David Heinemeier Hansson

May 2, 2022

It's hard to escape being ordinary in a connected world

There's a scene at the beginning of The LEGO Movie where the main character Emmet is faced with the brutal assessment of his bland ordinariness by the people he works with. A few quotes: "Look at Randy here, he likes sausage. That's something. Gail is perky, that's something... I mean, all [Emmet] does is say yes to everything everybody else is doing.. We all have something that makes us something, and Emmet is... nothing". Ouch.

This scene pins the deep fear in most people that the worst you can possibly be is ordinary. Plain. Bland. Not unique. If you don't have something special about you, your friends will barely even notice your existence. Thus making it utterly existential to ensure that you "have something that makes you someone".

That used to be pretty easy. As the LEGO movie goes, all Randy needed to be someone is that "he likes sausage". That might be a caricature of a personality, but not by much. I remember growing up with that being pretty close to what made someone something. They really liked comic books! They were infatuated with frogs! They were really good at soccer. Or Mortal Kombat. Or came from a different country. Just a little something, just anything.

But that was before the internet. When your comparison group was mainly a small group of friends, or maybe your class, or at most your school. It wasn't the whole damn world. It wasn't a single dominance hierarchy, as Jordan Peterson would put it. It was lots of isolated games of social belonging and uniqueness. None of which took that much effort to play to proficiency.

Now, because of the internet, or more specifically, because of social media, you are so easily drawn into comparing yourself and your uniqueness with the whole damn world. And there are just too many people who like comic books. Or frogs. Or are way better at soccer or Mortal Kombat than you. And they're in your face all the time, because the best of everything, the most unique species of every subcategory, bubble to the top. Thus diluting whatever would have made you special in your little group in an instant.

I think this global competition for uniqueness is partly to blame for the syndrome that Freddie deBoer describes in "Mental illness doesn’t make you special". That one way to stand out as unique is to embrace and accentuate every quirk of personality, every sliver of peculiarity with a diagnosis that can form an integral part of one's personal branding. I don't just like frogs, I'm obsessed with them. Is there are diagnosis that fits this that I can apply as a sticker to my life, which will render me just that little bit extra unique?

Clearly this is not all there is to it. And plenty of people are finding help or solace in describing or labeling aspects of their inner being. I found Mark Dominus' critique of deBoer's piece, and the comparison with Pippi Longstocking's freckles, compelling. But it didn't invalidate the insight deBoer is positing: That getting a diagnosis appears to have almost become a badge of honor and uniqueness in certain circles.
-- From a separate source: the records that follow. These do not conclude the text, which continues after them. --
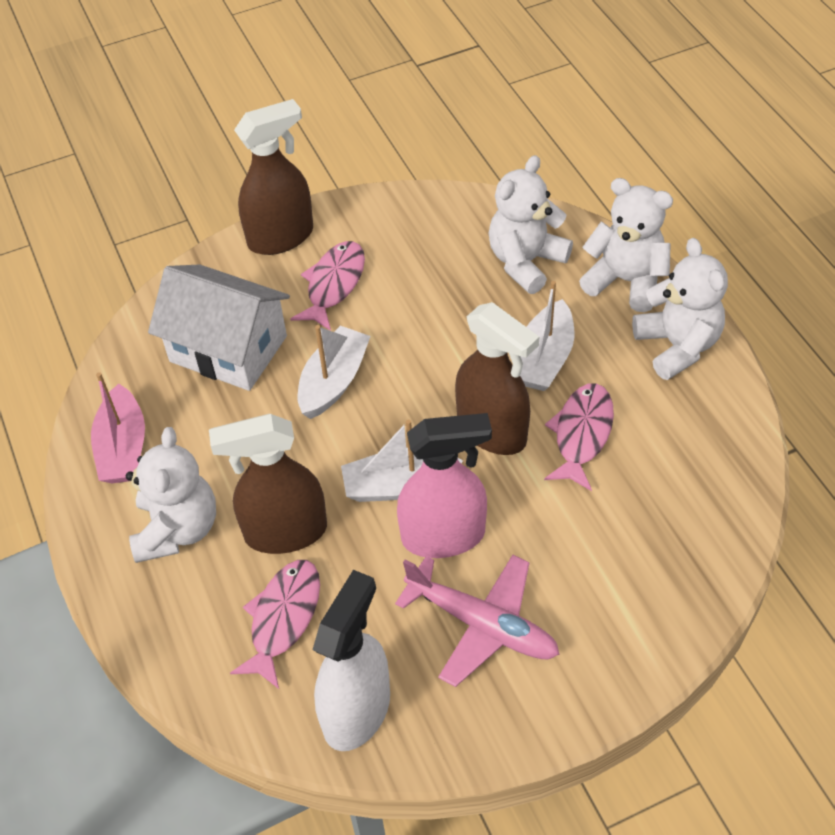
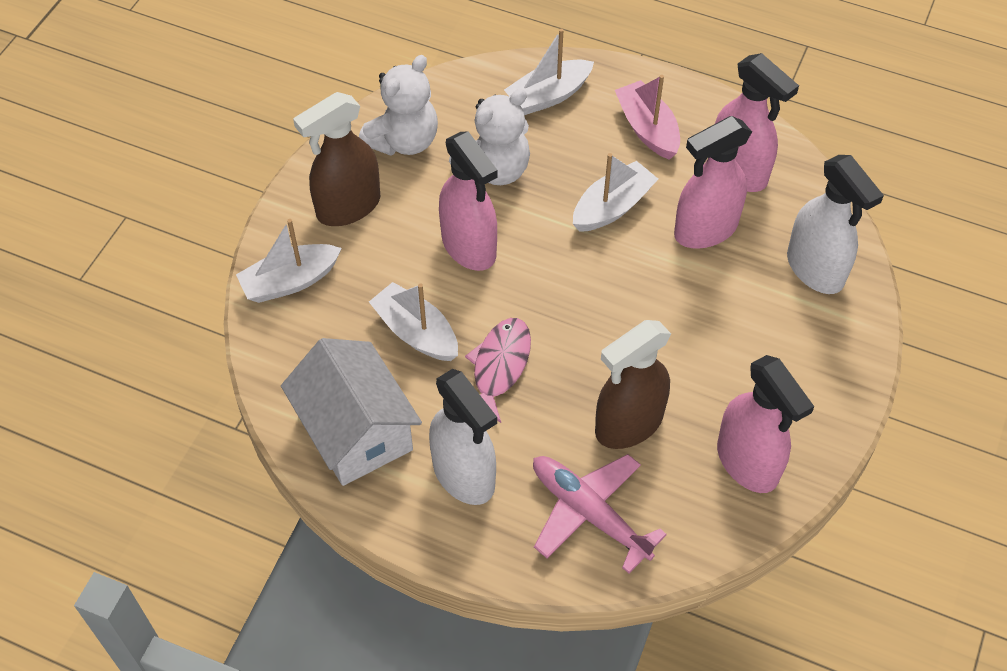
brown spray bottle: 3 -> 2
pink fish: 3 -> 1
pink spray bottle: 1 -> 4
white boat: 3 -> 4
white spray bottle: 1 -> 2
white teddy bear: 4 -> 2

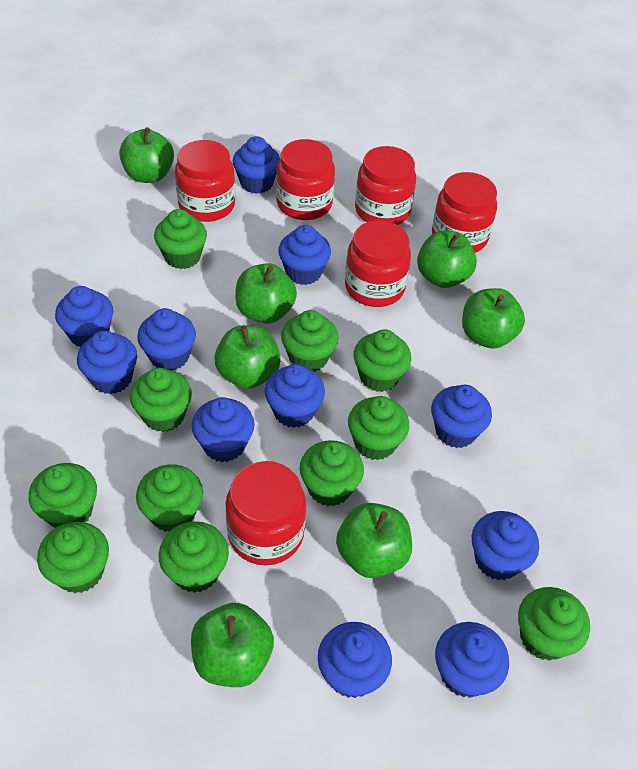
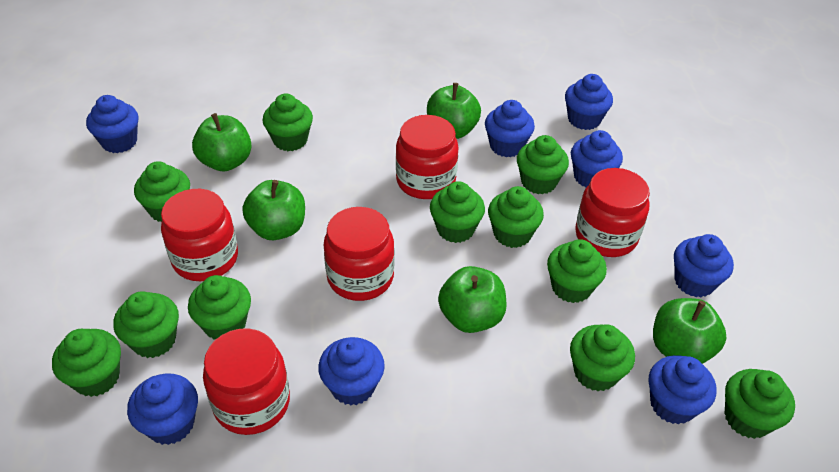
blue cupcake: 11 -> 8
green apple: 7 -> 5
red jar: 6 -> 5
There's a sense of irony in the fact that where the social ideal used to be that above all you wanted to be "normal" – but with a dash of quirkiness to just stand out a little! – it now often appears that in some of the social games being played it is about being as "weird" as possible. As afflicted as possible. As oppressed as possible.

This connects to the new scoreboard of intersectionality. You think you have it bad? Ha. You're only suffering from two axis of oppression! I have three (or four or five!)! And together these strains, together with that diagnosis, is what make me extra special and worthy of attention.

We're a mimetic species. We notice, we copy. In a global competition for uniqueness, there's a constant game of one-upmanship running to find the next facet to highlight why we're actually special.

The charge against Instagram used to be that it presented these unrealistic highlight reels of achievement and happiness. A bar that nobody could actually meet. That critique was and is accurate. But maybe searching for uniqueness in the stratosphere of accomplishment was still superior to searching for it in an identity of oppression or diagnosis.

That's an awful choice, though. We need to find a way back to isolated circles of uniqueness. Where someone can be something by being a slight variation on an ordinary template, one replicated a million times over around the world, but never forced into direct competition.

Because if we can't find a way to make being mostly ordinary okay, we're condemned to search for that "something" in ever more pathological places. I don't think we want to see what the third, fourth, or fifth generation of such an adaptive evolution looks like.

Then again, it isn't clear how we turn the ship around. Maybe it's simply bound to get worse for a while. Happy Monday!